The Executive Branch's weak policy vis-a-vis women's rights has an impact on private institutions, as well, which also discriminate against women. U.S. businessmen and diplomats in Riyadh say the biggest U.S. companies in Saudi Arabia-Exxon, Mobil, Chevron, Texaco and Boeing-do not employ any women. Several other U.S. companies, including Citibank, Saks Fifth Avenue, Philip Morris and Procter & Gamble, have women on their payroll, but they work in offices segregated from men, as is the [Saudi] custom. The Saudis do not disclose employment practices of the more than 100 U.S. companies operating in Saudi Arabia, but American businessmen say that to their knowledge, all the companies follow Saudi mores so they don't jeopardize their investments.

One Western diplomat complains that American businessmen use empty excuses, such as the demands of local laws, there being no place for the women to sit or go to the toilet, and concludes that, "It's just like it was in South Africa."[5]

CHILDREN

The pattern of Saudi fathers abducting children from the United States to Saudi Arabia, and then keeping them there with the full agreement of the Saudi authorities, affects at least 92 children of U.S. mothers and Saudi fathers, perhaps many more. In each of these heartbreaking cases, the State Department has behaved with weakness bordering on sycophancy. To be specific, it has accepted the Saudi law that gives the father near-absolute control over the movement and activities of his children and wife (or wives). The department has made no real efforts to signal its displeasure to the Saudi authorities over these cases, much less made vigorous efforts to free the children held against their American families' wishes.

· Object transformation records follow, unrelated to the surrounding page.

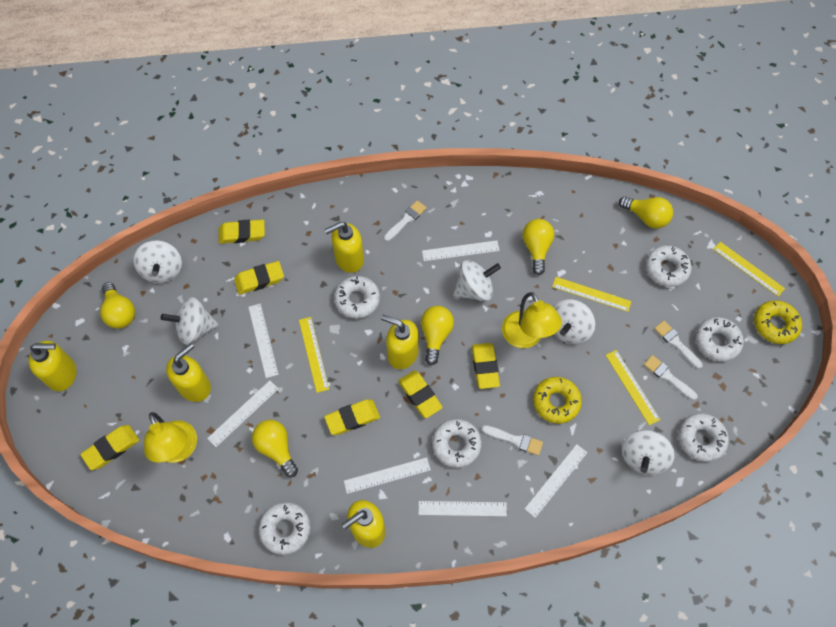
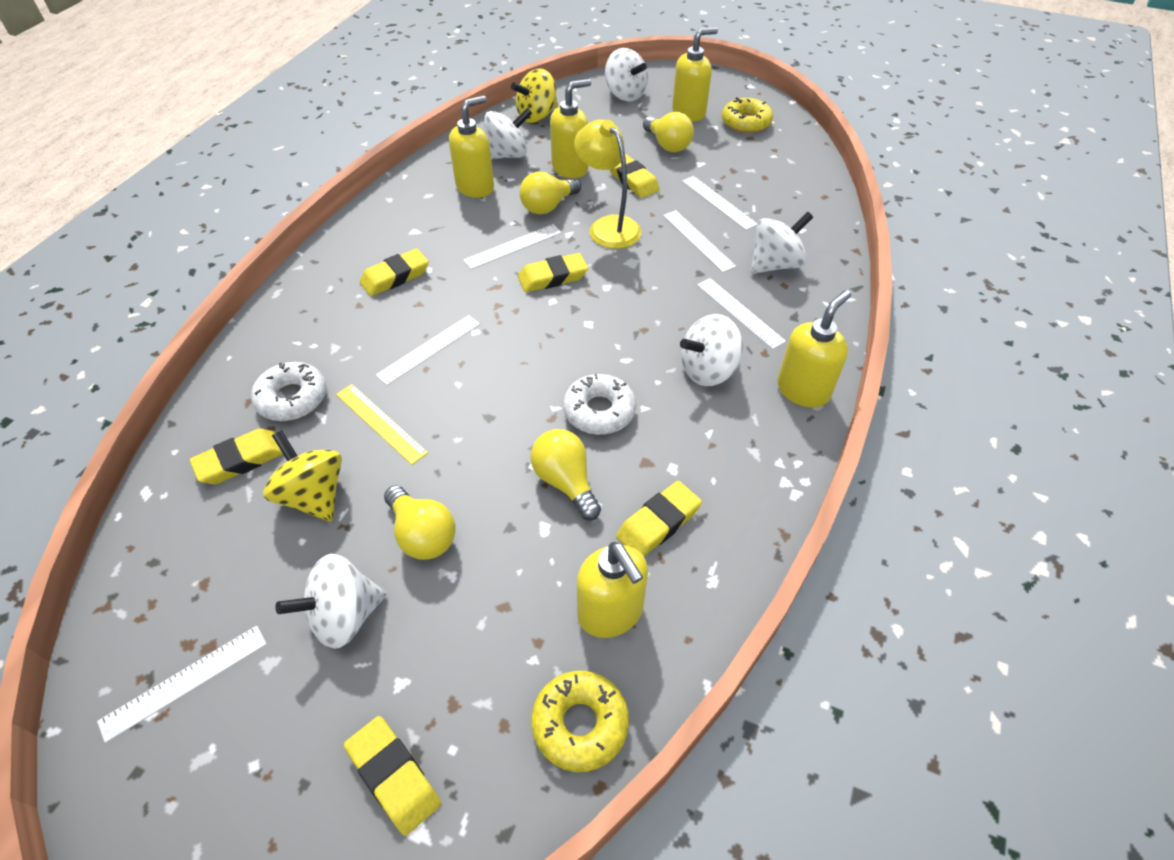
white brush: 4 -> 0
white donut: 6 -> 2
yellow lamp: 2 -> 1
yellow light bulb: 5 -> 4
yellow ruler: 4 -> 1
yellow spinning top: 0 -> 2

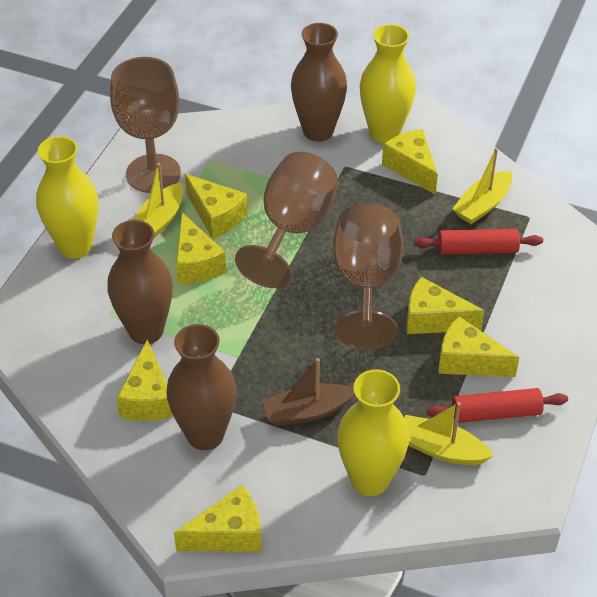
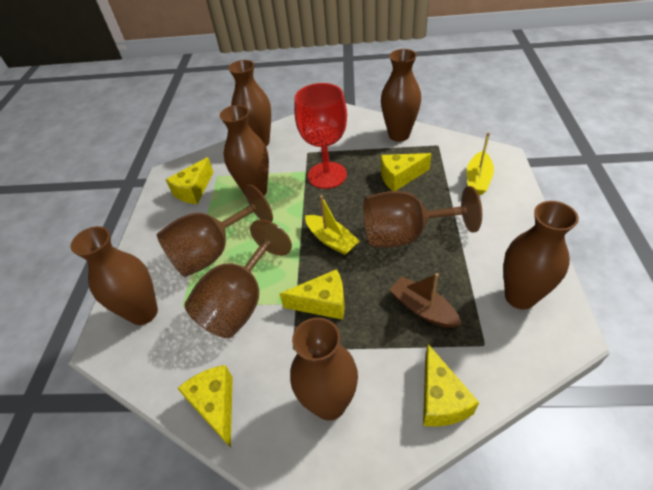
brown vase: 3 -> 6
red goblet: 0 -> 1
red rolling pin: 2 -> 0
yellow boat: 3 -> 2
yellow cheese: 7 -> 5
yellow vase: 3 -> 0

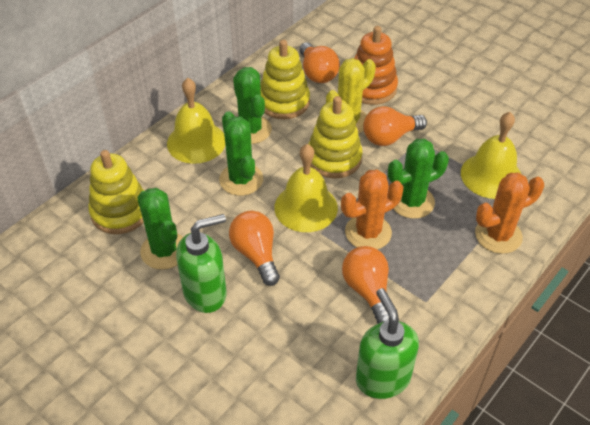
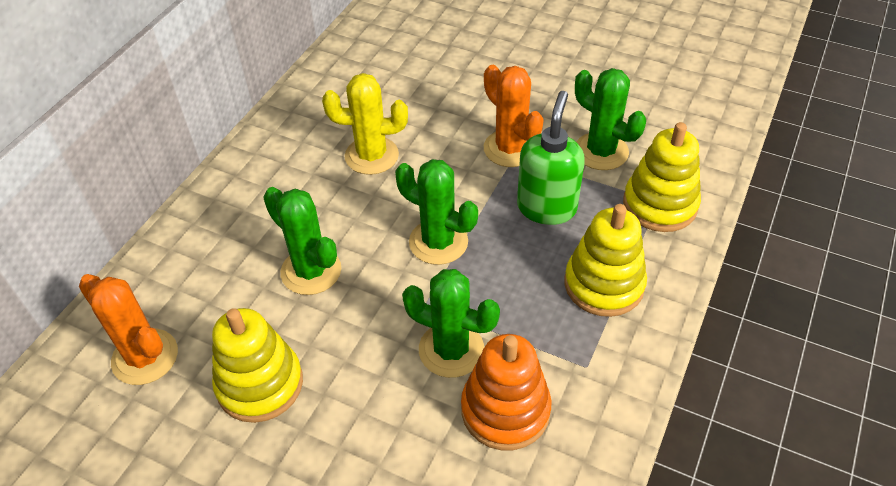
green soap dispenser: 2 -> 1
orange light bulb: 4 -> 0
yellow bell: 3 -> 0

Here are three cases featured at a June 2002 hearing in the House of Representatives, organized by Rep. Dan Burton (R-IN):

Alia (b. 1979) and Aisha (b. 1982) al-Gheshayan, are two girls born in the United States and abducted to Saudi Arabia in 1986 by their father, Khalid al-Gheshayan, in defiance of a U.S. court order. Until this past August, they were not allowed to leave Saudi Arabia and their mother, Pat Roush, has had only a few minutes to visit them over the many years. Both children have now reached adulthood and both have been married off; but as females, they cannot leave the country without their male guardian's protection-first their father, now their husbands.[6] One U.S. ambassador to Saudi Arabia (Walter Cutler) tried to get the children released, only to be instructed by the State Department to "maintain impartiality" in this dispute, after which his efforts to assist came to an end.[7] A second ambassador (Hume Horan) brought the matter up with a ranking Saudi official but soon after found himself recalled due to Saudi complaints. A third ambassador (Roy Mabus) devised a plan to put pressure on the Gheshayan family to spring the children but, after his departure, the steps he took were all reversed.

Rasheed (b. 1976) and Amjad (b. 1983) Radwan are a boy and girl born in the United States who moved with their parents to Saudi Arabia in 1985. After their father, Nizar Radwan, divorced their mother, Monica Stowers, in 1986, he refused to permit the children to leave the country with her. Stowers left for four years, then returned to take back her children in 1990. In December of that year, she did get them and all three took refuge in the American Embassy, where Stowers desperately sought help to take her children out of the country. Instead, the consul general ordered the Marines to evict mother and children from the premises. Shortly after, the children were taken back to the father and their mother was jailed. Rasheed, being male, could leave Saudi Arabia, which he did in 1996; his sister remains confined there as she enters adulthood.